Virtually anyone who lives a normal American life has had a document notarized. It's a procedure that is used in many of the routine processes of buying and selling, inheriting and deeding, proving identification and a hundred other reasons. In all of these situations, having the witness of a notary public gives you a powerful risk management tool to protect you.

In a nutshell, a notary is a third-party witness whose seal indicates that he or she saw the signatures and that those who signed did so willingly and without duress.

The notary's seal does not connote that the party or parties who signed understood what was in the document and a notary is not a policeman responsible for the content, although there is a tacit understanding that the notary will attempt to help the party involved in a transaction to understand what is happening.

Having a document notarized is a deterrent to fraud. It adds a layer of verification that the persons alleged to have signed are who they said they are. In many states, certain documents must have notary participation. They might include deeds, mortgages, easements, powers of attorney and living wills. In some states, a court will not consider as evidence an affidavit that is not notarized.

Notarized documents are self-authenticating, so the signers do not need to testify in court relative to the authenticity of their signatures.

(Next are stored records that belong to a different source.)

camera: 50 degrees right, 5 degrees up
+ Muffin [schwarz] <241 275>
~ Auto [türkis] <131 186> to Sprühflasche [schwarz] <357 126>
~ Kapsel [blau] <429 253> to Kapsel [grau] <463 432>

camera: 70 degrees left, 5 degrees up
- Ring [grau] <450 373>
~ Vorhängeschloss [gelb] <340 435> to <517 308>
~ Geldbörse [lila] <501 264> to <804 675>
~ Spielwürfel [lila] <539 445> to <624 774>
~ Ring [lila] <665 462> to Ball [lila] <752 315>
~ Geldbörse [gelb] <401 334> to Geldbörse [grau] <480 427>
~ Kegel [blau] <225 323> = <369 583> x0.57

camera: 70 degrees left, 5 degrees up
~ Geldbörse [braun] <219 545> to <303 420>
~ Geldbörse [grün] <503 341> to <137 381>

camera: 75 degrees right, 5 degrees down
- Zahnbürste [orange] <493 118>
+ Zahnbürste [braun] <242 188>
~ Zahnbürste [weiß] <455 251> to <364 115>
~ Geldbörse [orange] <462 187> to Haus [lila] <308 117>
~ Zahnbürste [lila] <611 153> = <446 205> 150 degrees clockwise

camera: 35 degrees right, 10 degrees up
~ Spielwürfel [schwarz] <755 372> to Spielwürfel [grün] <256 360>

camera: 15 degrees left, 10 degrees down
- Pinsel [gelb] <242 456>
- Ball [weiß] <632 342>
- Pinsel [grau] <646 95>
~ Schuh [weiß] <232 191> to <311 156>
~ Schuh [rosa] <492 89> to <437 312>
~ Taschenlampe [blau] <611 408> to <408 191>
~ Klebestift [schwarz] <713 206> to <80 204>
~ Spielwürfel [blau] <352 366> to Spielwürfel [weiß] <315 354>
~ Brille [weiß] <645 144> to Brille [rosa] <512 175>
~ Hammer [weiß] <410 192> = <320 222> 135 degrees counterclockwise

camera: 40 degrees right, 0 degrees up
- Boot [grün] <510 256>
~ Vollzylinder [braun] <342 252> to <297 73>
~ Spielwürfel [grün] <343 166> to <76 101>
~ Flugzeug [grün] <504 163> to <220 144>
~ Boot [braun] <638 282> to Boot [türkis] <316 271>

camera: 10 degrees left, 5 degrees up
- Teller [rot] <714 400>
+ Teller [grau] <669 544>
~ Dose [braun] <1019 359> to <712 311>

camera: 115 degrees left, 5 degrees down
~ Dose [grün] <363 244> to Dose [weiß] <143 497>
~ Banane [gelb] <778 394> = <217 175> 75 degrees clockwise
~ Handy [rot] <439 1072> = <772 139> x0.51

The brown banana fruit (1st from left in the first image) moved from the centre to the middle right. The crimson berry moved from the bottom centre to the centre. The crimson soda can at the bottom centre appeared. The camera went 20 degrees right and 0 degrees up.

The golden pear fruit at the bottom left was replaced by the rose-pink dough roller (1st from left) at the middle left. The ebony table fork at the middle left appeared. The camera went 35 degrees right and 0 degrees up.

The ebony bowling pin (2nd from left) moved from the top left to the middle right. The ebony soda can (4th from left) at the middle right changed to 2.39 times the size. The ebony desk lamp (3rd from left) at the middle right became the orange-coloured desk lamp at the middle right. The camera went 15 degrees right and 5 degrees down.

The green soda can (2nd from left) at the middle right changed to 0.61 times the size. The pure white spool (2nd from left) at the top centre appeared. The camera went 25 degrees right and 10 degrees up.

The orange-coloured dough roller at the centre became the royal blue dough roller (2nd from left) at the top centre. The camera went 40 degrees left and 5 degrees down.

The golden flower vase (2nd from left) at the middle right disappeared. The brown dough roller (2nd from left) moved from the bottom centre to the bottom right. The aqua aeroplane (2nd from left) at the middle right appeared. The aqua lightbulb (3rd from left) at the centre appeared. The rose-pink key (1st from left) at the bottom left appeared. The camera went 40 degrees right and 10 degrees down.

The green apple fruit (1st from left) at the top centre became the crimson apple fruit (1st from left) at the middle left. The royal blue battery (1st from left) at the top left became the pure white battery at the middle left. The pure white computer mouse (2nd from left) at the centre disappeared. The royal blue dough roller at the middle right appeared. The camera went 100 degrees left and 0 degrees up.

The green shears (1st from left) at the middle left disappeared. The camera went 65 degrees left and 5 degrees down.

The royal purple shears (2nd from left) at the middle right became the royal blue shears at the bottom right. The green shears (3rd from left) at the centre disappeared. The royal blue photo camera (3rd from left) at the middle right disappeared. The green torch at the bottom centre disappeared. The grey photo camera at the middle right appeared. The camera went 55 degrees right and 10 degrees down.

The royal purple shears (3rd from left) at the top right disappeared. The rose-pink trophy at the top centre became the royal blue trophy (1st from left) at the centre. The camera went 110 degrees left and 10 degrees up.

It becomes a great strategic advantage when litigation is necessary.

Each state has its own set of rules and regulations and sets the parameters of the notary's responsibilities.

People requesting notarization of a signature need to remember that it must be done in the presence of the notary. A signer can't put his/her signature on the document and then ask the notary to add the seal. Some states require the notary to specify how he/she verified the identity of the signer, a photo ID, for instance.

State laws also determine how much a notary may charge for services. In some states, licensed attorneys automatically have notary status. They have to abide by the same rules and regulations as non-lawyer notaries.